I really liked it and thought it was awesome. (Inevitable but . . .) BUT . . .

[spoiler]

  1. The kids going to the school and doing some quick research gave me terrible flashbacks to Battlefield Earth. Granted, the kids didn’t learn to fly harriers just from reading books, but it still seemed a bit contrived. Maybe they could have found Woodward on their way out of the base and he could have told them (but I guess that could have been hokey as well, and of course as written Woodward was dead at that point).

  2. I wondered why there was so much tension between the two dads just because bad dad missed his shift–I agree with the person above who said that the original version must have been much worse as far as his culpability.

  3. The ending seemed strange–basically the alien just got his ship together (using the little blocks that the air force conveniently drove back through town) and took off. It’s unclear why he couldn’t have done that at any other point in the movie (say, immediately after exiting the train). I thought the kids were going to give him the block they stole to complete the puzzle (but of course that idea flew through the wall, I suppose). Did I miss something here?[/spoiler]
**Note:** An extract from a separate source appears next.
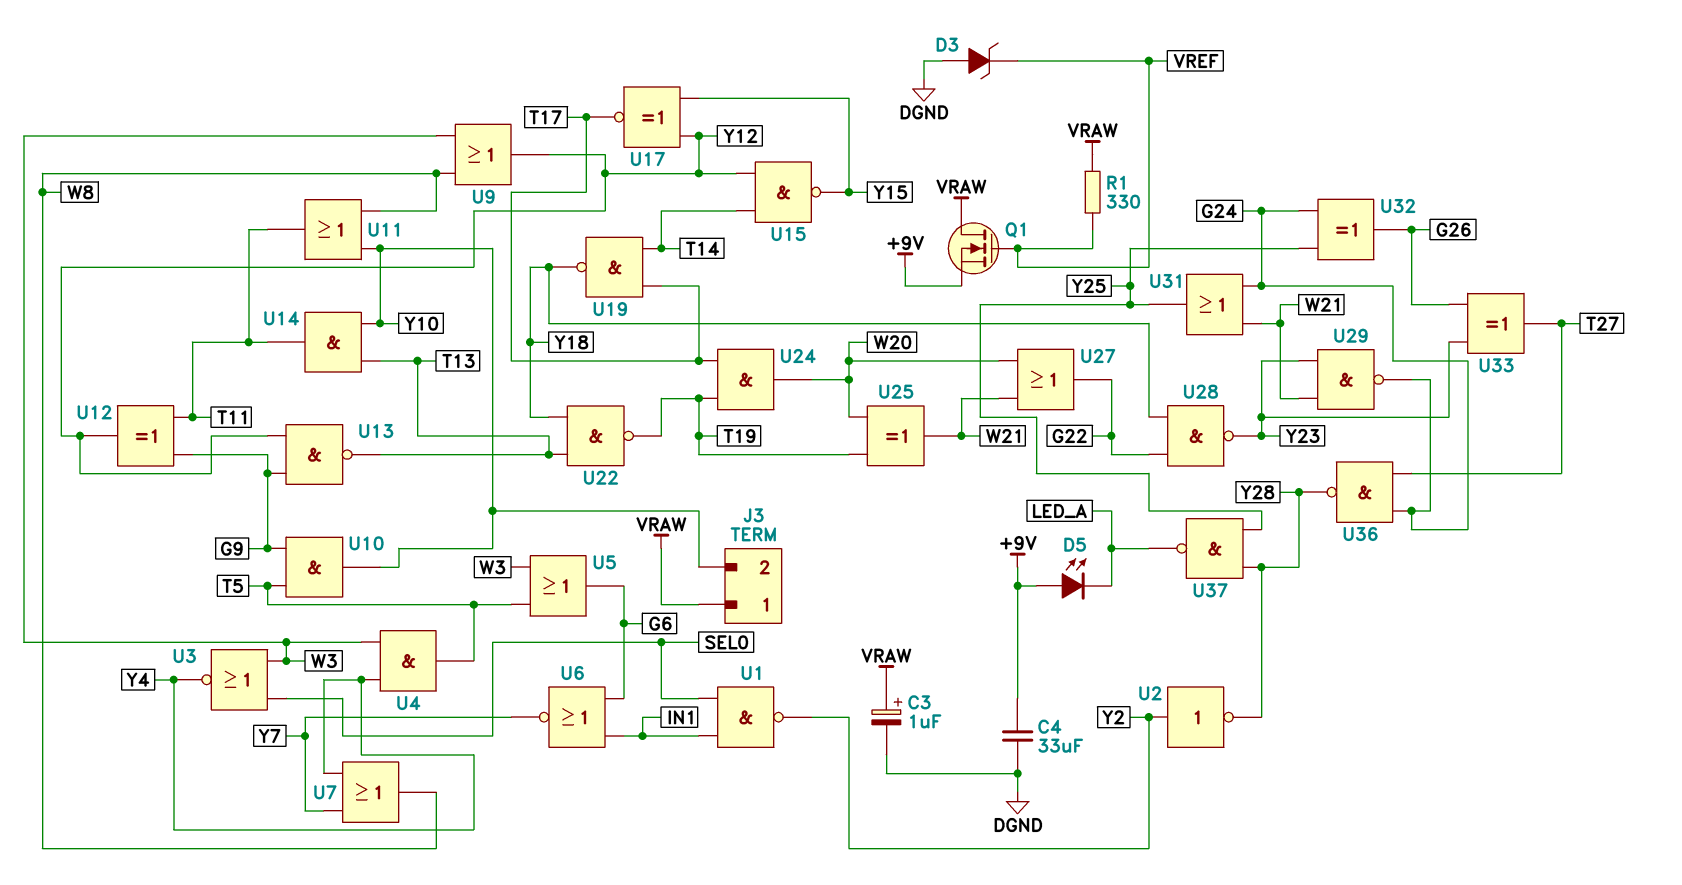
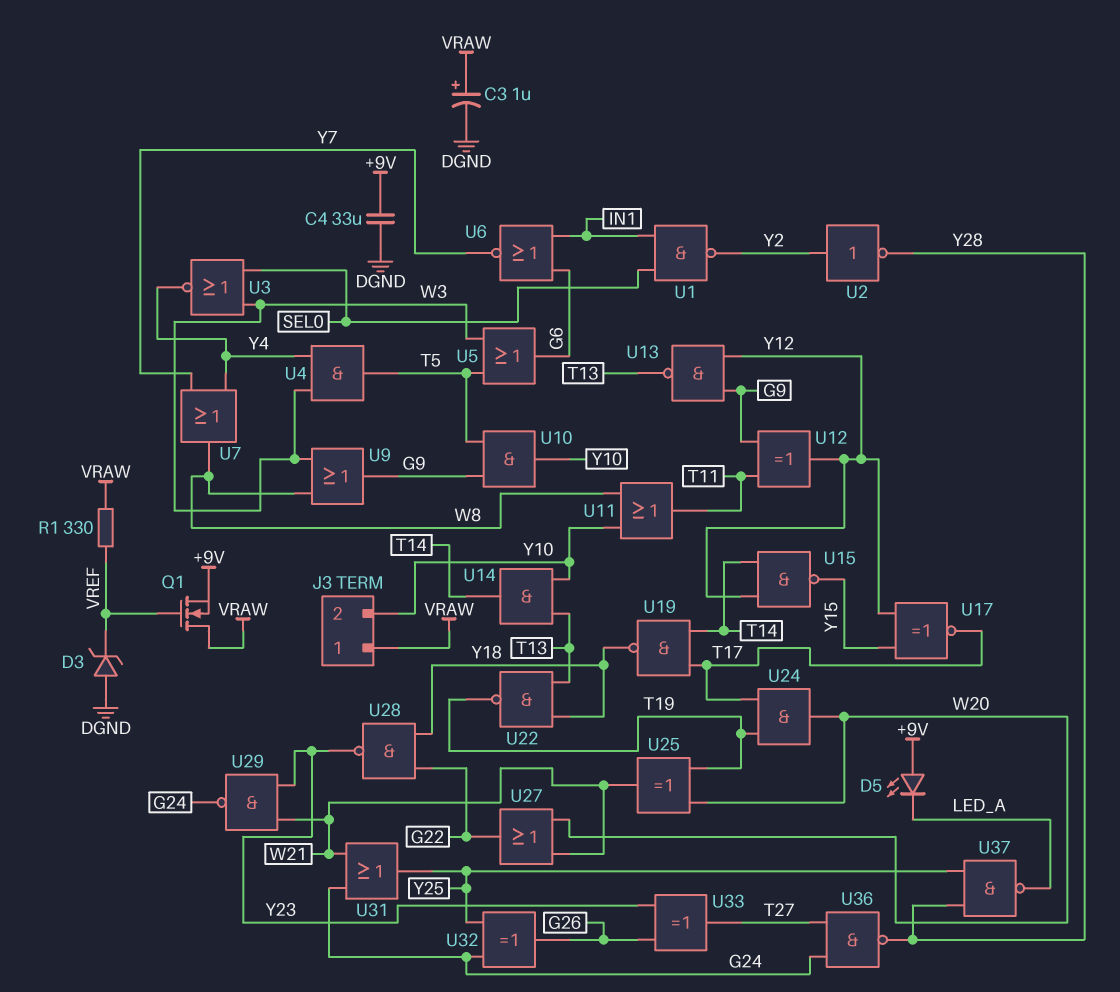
U9: OR (in W3, in W8, out Y12) -> OR (in W3, in W8, out G9)
U14: AND (in T13, in Y10, out T11) -> AND (in T13, in Y10, out T14)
That sounds like a lot of bitching and moaning, but I really did like the movie.

[spoiler]The big machine he was building under the water tower attracted all the cubes to that point and turned them back into a spaceship. That’s what the deal with all the stuff going missing was. He was going out at night to steal stuff to build his machine.

I think he could have left somewhat earlier, but he was staying around to attack the military, making their weapons are going crazy. That was the deal with his conversation with the kid. He told him that he knew things sucked for him ,but he could just go now.[/spoiler]

One thing I was a bit confused by was that early in the movie when referring to Joel a woman mentions him having a “Step-father” who will help him through the tragedy, but throughout the movie, Kyle Chandler is referred to as his “dad” and Chandler refers to him as “son”.

Furthermore, we never see any “you’re not my father” scenes which I actually expected and which, if Chandler was the step-father, would have been natural.

So, was Chandler his father or his step-father?

I think you misheard. She never said step father.

I guess I must have.

Close, but I think that:

The knowledge the kid had with model making was the most important bit that the alien used as his “aha!” moment. I think then the creature realized that even if all the pieces were not there anymore that he could do a model of the original ship just big enough to support only one of his kind.

Saw it Friday night with friends, and wore my Lillian Steel shirt. The crew got them as freebies at the end of the shoot, and Mr. Rilch got one in my size instead of his. I’ve been wearing it around for the past year, waiting for it to become recognizable. Mr. Rilch is, funnily enough, back in that neck of the woods, working on another film. Some of the other crew members were also on Super-8, and they saw it Saturday. His name was in the credits, twice in fact, because he was on both the L.A. crew and the West Virginia crew. He said I’d never hear the trains the same way again. He was right.

ETA: And the director kid is so Abrams’ avatar.